14ymedio, José Lassa, Havana, 23 February 2025 — The dollar store at 3rd and 70th in Miramar, Havana, has been crowned the king of all the shops of its kind on the Island. Compared to its sister stores, opened in other provinces, and, above all, to the outdated stores in MLC (freely convertible currency), the luxury and privileges of this commerce are difficult to emulate in Cuba. The waste of light that was exhibited this Friday, while neighboring buildings suffered a blackout, says it all.
Located at the foot of the luxury hotel Gran Muthu Havana, customers in the dollar store calmly chose the products from well-stocked shelves. The refrigerators full of minced meat or ham, the red shopping carts and the long, well-lit corridors contrasted with the total darkness of the MLC store, on the same corner but on the sidewalk in front, after the power was cut off.

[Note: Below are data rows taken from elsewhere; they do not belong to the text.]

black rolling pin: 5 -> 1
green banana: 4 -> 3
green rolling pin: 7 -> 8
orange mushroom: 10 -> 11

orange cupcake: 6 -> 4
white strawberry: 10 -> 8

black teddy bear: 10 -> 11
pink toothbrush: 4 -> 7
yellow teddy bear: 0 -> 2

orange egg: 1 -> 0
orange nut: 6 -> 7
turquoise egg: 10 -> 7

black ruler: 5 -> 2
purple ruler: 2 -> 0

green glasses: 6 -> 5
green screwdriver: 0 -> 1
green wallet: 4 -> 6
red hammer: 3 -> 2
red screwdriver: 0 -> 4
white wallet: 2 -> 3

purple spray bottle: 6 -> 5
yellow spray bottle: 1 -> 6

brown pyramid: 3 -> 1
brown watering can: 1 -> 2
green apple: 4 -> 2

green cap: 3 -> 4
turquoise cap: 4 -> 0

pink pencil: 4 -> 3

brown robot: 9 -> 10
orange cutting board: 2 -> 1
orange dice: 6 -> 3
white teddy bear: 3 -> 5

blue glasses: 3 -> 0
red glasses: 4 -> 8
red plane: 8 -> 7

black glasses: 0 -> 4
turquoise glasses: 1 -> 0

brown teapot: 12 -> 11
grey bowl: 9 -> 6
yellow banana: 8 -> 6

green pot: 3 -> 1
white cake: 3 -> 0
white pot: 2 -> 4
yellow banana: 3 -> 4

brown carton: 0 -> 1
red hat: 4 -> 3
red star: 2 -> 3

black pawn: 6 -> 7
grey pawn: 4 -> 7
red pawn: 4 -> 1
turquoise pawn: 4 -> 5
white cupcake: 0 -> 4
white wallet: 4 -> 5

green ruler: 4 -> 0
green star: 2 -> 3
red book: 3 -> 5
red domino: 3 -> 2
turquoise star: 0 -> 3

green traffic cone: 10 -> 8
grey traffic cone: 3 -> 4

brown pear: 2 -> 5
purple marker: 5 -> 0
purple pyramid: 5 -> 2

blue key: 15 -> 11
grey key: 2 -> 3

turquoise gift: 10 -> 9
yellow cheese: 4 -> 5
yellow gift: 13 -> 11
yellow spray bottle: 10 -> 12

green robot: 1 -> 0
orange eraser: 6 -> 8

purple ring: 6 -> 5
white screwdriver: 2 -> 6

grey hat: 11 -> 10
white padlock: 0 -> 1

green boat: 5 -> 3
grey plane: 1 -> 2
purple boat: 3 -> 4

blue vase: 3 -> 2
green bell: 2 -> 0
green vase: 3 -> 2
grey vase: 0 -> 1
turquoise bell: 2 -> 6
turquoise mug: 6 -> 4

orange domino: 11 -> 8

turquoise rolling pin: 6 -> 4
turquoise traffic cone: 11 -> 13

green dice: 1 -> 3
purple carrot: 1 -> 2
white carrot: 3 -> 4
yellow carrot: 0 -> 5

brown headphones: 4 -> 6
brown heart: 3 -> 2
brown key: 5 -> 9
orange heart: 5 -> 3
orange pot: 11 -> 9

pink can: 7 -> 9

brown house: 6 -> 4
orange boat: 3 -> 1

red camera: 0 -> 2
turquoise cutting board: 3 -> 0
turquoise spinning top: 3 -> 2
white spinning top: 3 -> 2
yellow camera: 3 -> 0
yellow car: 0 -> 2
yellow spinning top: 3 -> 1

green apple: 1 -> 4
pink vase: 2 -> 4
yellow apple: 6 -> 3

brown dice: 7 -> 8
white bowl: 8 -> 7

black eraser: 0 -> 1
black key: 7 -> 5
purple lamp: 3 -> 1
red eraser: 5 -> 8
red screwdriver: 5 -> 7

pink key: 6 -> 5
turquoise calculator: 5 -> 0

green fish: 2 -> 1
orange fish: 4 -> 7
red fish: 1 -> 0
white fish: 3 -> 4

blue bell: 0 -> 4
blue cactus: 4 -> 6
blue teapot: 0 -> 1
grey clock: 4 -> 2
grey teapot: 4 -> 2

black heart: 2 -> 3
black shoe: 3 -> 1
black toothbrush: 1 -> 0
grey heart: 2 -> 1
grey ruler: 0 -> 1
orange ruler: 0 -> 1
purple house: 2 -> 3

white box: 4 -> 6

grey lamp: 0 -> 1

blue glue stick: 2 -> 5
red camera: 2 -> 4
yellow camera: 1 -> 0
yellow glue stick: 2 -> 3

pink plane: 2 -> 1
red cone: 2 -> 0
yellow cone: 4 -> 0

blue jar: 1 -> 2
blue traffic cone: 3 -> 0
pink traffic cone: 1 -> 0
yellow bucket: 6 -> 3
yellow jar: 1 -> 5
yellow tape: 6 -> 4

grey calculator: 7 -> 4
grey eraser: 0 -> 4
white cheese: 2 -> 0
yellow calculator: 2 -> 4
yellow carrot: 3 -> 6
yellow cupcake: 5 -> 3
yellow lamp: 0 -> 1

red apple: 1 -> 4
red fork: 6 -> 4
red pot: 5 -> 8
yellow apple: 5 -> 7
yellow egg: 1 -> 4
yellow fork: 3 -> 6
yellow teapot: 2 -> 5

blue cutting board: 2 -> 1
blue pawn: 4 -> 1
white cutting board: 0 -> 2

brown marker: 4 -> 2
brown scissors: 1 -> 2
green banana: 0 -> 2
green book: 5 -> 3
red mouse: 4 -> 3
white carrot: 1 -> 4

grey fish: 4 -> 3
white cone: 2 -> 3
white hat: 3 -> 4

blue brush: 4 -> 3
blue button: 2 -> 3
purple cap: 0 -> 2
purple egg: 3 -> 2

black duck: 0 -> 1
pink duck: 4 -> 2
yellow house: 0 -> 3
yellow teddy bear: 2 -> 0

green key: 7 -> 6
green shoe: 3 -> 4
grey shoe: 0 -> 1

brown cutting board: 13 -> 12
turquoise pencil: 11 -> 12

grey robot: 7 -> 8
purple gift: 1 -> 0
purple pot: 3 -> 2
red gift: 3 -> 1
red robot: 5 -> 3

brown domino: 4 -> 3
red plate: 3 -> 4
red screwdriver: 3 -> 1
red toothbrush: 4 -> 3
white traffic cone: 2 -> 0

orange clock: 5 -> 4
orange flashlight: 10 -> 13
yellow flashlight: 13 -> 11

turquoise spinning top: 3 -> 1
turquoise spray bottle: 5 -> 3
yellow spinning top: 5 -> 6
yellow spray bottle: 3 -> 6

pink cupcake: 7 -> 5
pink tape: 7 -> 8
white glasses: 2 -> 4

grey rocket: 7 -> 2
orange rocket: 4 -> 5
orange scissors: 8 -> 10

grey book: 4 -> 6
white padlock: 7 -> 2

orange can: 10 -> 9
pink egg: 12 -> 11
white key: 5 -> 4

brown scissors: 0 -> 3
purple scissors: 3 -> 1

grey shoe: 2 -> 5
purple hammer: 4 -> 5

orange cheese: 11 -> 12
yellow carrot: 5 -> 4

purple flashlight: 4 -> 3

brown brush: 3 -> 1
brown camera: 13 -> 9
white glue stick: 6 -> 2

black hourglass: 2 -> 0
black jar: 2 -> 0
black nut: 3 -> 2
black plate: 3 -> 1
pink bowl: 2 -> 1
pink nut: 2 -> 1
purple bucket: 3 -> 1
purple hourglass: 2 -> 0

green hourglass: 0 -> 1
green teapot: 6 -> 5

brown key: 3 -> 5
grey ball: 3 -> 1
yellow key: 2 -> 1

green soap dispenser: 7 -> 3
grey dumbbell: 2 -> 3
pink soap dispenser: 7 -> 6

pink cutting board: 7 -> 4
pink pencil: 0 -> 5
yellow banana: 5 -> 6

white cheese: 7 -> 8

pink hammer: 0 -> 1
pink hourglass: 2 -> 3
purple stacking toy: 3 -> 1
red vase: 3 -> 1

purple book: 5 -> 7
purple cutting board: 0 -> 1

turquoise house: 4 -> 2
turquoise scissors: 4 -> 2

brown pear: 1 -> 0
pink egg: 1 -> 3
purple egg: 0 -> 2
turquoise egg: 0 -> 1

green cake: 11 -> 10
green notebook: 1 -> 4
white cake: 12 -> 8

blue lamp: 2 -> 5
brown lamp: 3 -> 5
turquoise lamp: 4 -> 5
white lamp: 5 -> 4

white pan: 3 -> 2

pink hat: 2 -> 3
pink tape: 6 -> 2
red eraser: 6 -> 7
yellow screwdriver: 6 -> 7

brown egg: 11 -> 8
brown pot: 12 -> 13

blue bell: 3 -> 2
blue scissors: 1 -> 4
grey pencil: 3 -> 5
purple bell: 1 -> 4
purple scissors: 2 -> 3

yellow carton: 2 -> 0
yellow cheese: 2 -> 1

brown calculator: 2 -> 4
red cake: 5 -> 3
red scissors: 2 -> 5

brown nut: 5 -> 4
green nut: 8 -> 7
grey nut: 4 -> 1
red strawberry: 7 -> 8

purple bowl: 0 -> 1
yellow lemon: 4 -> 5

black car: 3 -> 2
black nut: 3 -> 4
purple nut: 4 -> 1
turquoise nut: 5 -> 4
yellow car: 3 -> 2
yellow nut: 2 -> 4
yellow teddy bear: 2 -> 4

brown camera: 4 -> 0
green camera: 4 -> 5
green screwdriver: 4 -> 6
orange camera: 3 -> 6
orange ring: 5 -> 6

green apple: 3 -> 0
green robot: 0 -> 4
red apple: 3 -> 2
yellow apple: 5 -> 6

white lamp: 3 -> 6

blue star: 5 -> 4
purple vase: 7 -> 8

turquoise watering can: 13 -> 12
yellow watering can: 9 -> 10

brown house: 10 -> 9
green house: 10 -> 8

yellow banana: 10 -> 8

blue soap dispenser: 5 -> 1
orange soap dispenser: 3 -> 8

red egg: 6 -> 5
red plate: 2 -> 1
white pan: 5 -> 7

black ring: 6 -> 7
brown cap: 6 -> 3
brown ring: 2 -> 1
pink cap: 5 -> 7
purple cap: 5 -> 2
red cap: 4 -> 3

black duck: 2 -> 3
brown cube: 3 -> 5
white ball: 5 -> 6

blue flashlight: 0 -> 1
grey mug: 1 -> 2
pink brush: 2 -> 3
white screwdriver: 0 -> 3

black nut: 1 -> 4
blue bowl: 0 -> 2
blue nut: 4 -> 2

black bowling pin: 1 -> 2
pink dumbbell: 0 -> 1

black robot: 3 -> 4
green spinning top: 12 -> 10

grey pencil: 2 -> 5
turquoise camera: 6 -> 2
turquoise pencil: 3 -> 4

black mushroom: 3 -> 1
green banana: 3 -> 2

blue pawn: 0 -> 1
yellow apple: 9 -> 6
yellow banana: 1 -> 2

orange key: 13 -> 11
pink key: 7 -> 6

Soon the place near 3rd and 70th emptied, and only the privileged customers remained who, greenbacks in hand, carried rice cookers and the indispensable rice packages, in addition to cooking oil, cookies, beer and pasta. There were lines at the refrigerators and the checkout counters, and Cuba – at least during that privileged moment in a stocked and clean supermarket – did not seem like a country in absolute crisis.
Without dollars to buy the products most in demand or even enjoy electrical service, customers in the MLC store reached for their phones to turn on the flashlight.
At the checkout counters, the saleswomen organized the payments received before the power cut and waited for the last customers, uttering insults, to leave the maze of shelves. Only they, when they reached the street, understood – in the words of a sweaty woman who left the store – what it is to buy in “Socialist Cubita.”